People have been hitting the ball hard for a long time. But now, every volley is hit from the shoetops. Amateurs are different; they don’t have the power and the spin that professionals do,” Fernandez says. “I see amateur doubles as being what professional doubles was years ago – even before my era – when coming in was still what worked. Because it was putting pressure on the opponents. If you can get to that position, you have the best opportunity to win the points.”

Fernandez pointed to some statistics from a few years ago at the Australian Open. Brain Game Tennis analyst Craig O’Shaughnessy looked at the men’s and women’s doubles from the second round through to the final. He found that 60 per cent of the points ended in errors. But of the remainder, 87 per cent were won by the person at the net. “I tell people not to get fooled. Even if the players are playing back, the fact is that the baseline player has been the setup for the net person, statistically,” Fernandez says.

The problem, as she sees is, is that most players just don’t play the net well – for no discernible reason other than the instruction isn’t what it could be.

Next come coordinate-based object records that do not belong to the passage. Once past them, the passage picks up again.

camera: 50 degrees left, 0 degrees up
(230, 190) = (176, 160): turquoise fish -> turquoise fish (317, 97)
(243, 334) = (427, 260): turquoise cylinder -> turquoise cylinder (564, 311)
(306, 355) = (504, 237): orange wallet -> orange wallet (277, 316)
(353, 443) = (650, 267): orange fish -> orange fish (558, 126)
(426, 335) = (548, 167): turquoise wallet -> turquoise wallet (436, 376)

“We all know that doubles is. When you’re a junior, when you’re a high-school athlete, most of the time you’re focusing on singles. The high-performance players, they’re all singles players. Doubles is an afterthought,” Fernandez says. “They go to college, try to play on tour, they don’t make it, and then they go teach … But they never learned how to play doubles.

“Educational conferences, USTA conventions, there might be maybe one session on doubles – if you’re lucky. And a lot of times, nothing. They’re teaching what they know, but they were not properly taught to begin with.

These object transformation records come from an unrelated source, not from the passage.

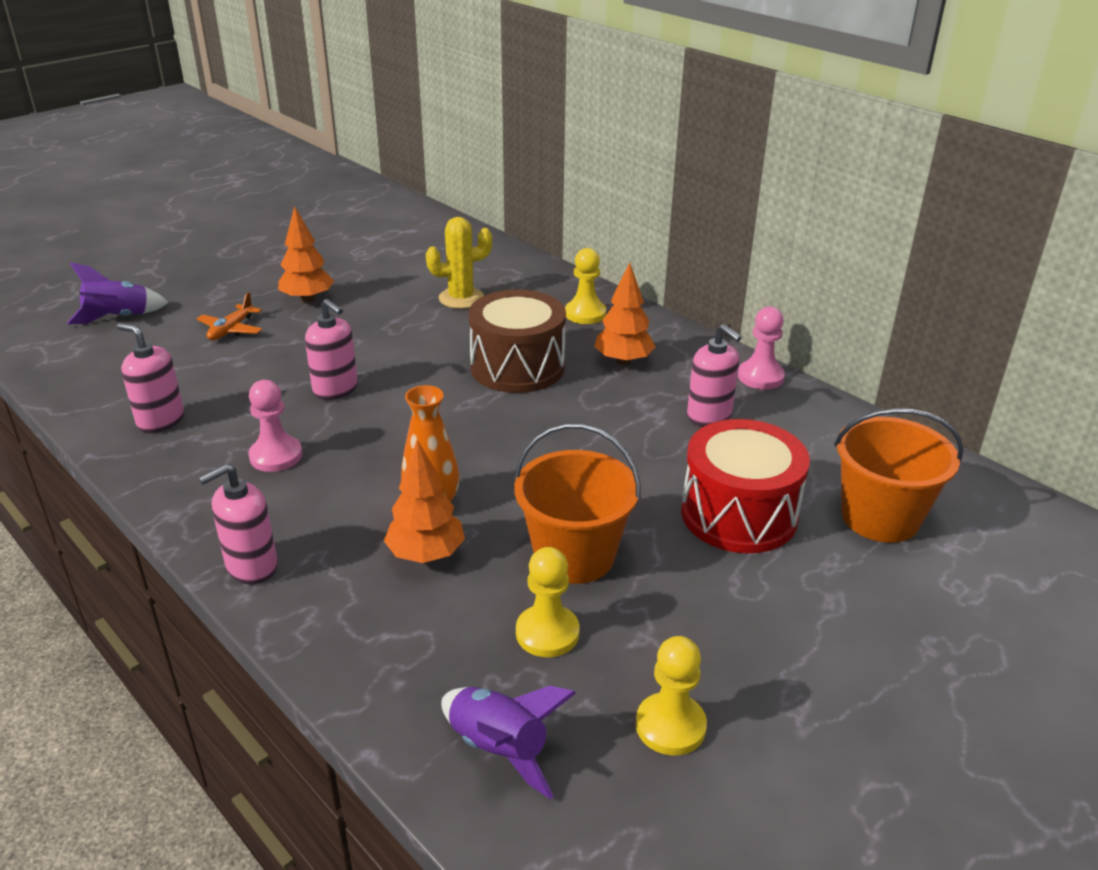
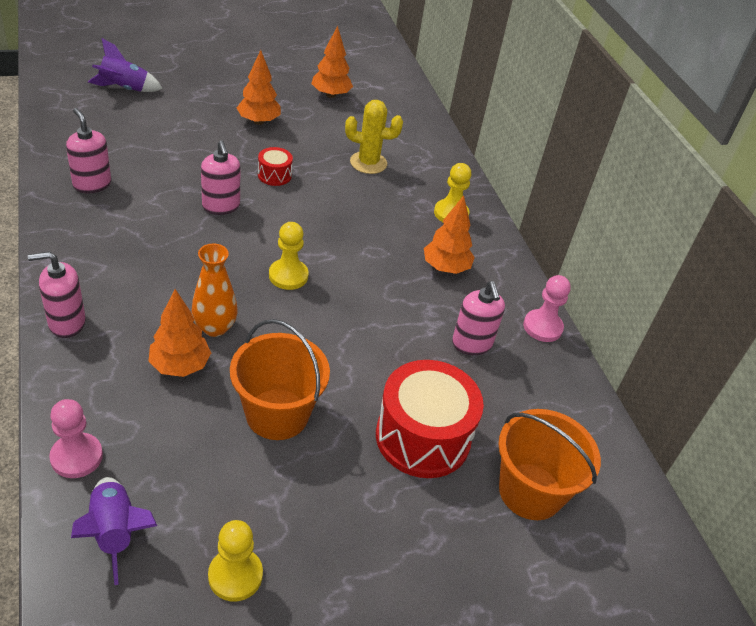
camera: 20 degrees right, 10 degrees up
(231, 330) = (189, 127): orange plane -> none
(276, 456) = (143, 244): pink pawn -> pink pawn (76, 457)
(366, 252) = (330, 95): none -> orange tree
(370, 341) = (274, 175): none -> red drum
(517, 367) = (362, 240): brown drum -> none
(547, 633) = (211, 464): yellow pawn -> yellow pawn (288, 276)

“And there’s a whole other slew of coaches who don’t have that knowledge – a good understanding of what good doubles is – and don’t know where to get it,” she adds. “So when I discovered that, I thought, ‘I have to do something about this.’ ”

With doubles leagues the bread and butter of most clubs across North America and of such a large percentage of avid players, it’s always surprising to see how little pure doubles instruction there is.

Week after week, during the long league seasons, you see women’s teams doing the same drills. You see the same mistakes go uncorrected. And too often there’s a disconnect between what is learned, and putting it into practice on the match court.

At some clubs, there even are specific policies about not giving too much technical instruction at team trainings. The logic being that if the players really want to improve, they’ll be motivated to take private lessons – and thus bring more revenue to the clubs and the pros.

With the Gigi Method, players can get the instruction online, and can go out on court and put it into practice whether it’s on the training court with a team, or playing practice matches with other like-minded players who want to improve.

“We have a 28-week practice program available, with a different theme every week – which is how we run our practices at Chelsea Piers. Sometimes I find that club pros have a tough time coming up with 40 weeks of lesson plans. Here, we went out with the 17 pros, and they get a five-page document from me on what we’re working on this week,” Fernandez says. “People learn, and definitely get better.”

The Gigi Method offers a whole lot more than that, because doubles is so much more than just executing the shots and strategy. It also includes the “Bossy Partner Fix” and the “Blame Game Fix”. Who among us hasn’t dealt with these issues?

It also has tips on how to find the right partner, on how to decide who plays which side of the court, and on how to be supportive on the doubles court even when your partner isn’t returning the favor.

Basically, it covers the doubles game from A to Z, on court – and off.

Fernandez is planning a doubles YouTube channel – everything doubles, for all levels.

“I’d say 85-90 per cent of the tennis-playing public plays doubles. If you’re 40 and above, it gets harder to play singles so people are all – at some point – going to play doubles,” she says.

“And if it’s doubles, I should be the resident expert, with the mission of sharing my knowledge.

“It’s what I know. And I’m good at it.”